Bitcoin City. Salwador zbuduje kryptowalutowe miasto
Bitcoin City. Na taki pomysł mógł wpaść tylko Salwador. We wrześniu państwo to uznało najbardziej rozpoznawalną kryptowalutę za oficjalny środek płatniczy. Teraz postanowiono zbudować miasto, którego fundamentem będzie Bitcoin.
Salwador postawi miasto oparte na kryptowalutach. Opis tego, czym ma się stać Bitcoin City, brzmi jak mrzonka. Prezydent państwa, Nayib Bukele, musi mocno wierzyć w to, że kryptowaluty to przyszłość. Ogłosił on bowiem projekt budowy specjalnego miasta na wschodzie kraju.
Budowa Bitcoin City ma zostać sfinansowana z obligacji zabezpieczonych, a jakże, Bitcoinem.

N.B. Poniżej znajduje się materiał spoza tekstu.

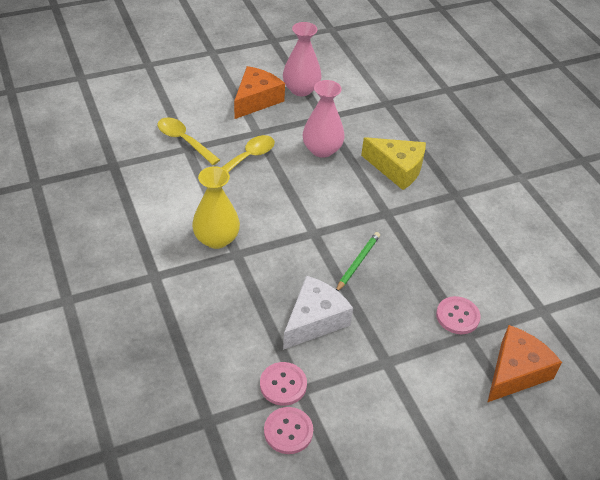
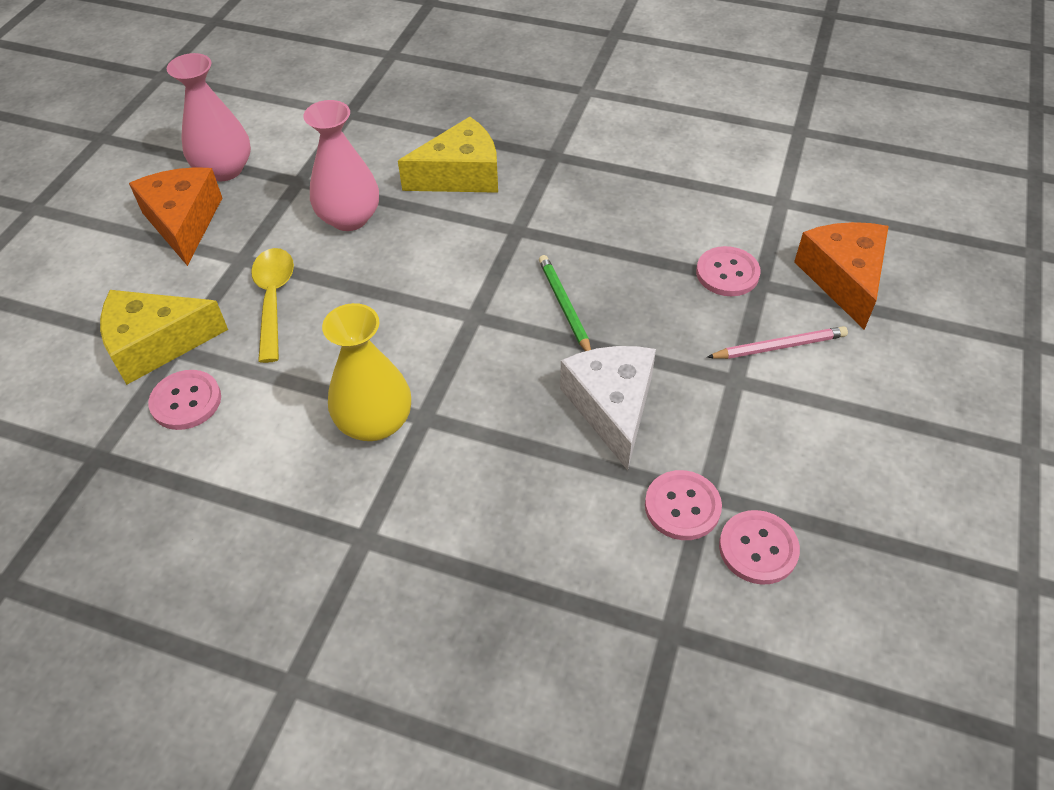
camera: 45 degrees left, 5 degrees up
(165, 171) = (186, 401): none -> pink button
(184, 141) = (156, 344): yellow spoon -> yellow cheese
(430, 368) = (779, 346): none -> pink pencil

Reuters donosi, że kryptowalutowe miasto będzie naprawdę rozwinięte. Mają pojawić się w nim lotnisko, budynki mieszkalne i komercyjne, a także centralny plac, który swoim kształtem ma przypominać symbol Bitcoina.
Jeśli to za mało, zaskoczyć można się też planem na zasilanie miasta. Bitcoin City energię będzie bowiem czerpać z wulkanu. Plan budowy tego miasta wydaje się być abstrakcyjny, ale ktoś to naprawdę wymyślił.
Ponadto miasto to może stać się prawdziwym rajem podatkowym. Jedynym obciążeniem, które będzie obowiązywać jego mieszkańców, będzie podatek VAT. Połowa przychodów pochodzących z podatku ma posłużyć do finansowania infrastruktury miasta, podczas gdy reszta będzie wykorzystana do spłaty kosztów emisji obligacji.
Według szacunków budowa miasta ma kosztować Salwador 300 tysięcy Bitcoinów, czyli około 70 miliardów złotych. Dochód ze sprzedaży obligacji w połowie zostanie przeznaczony na budowę miasta. Druga połowa posłuży do zakupu Bitcoinów, które stanowić będą zabezpieczenie projektu.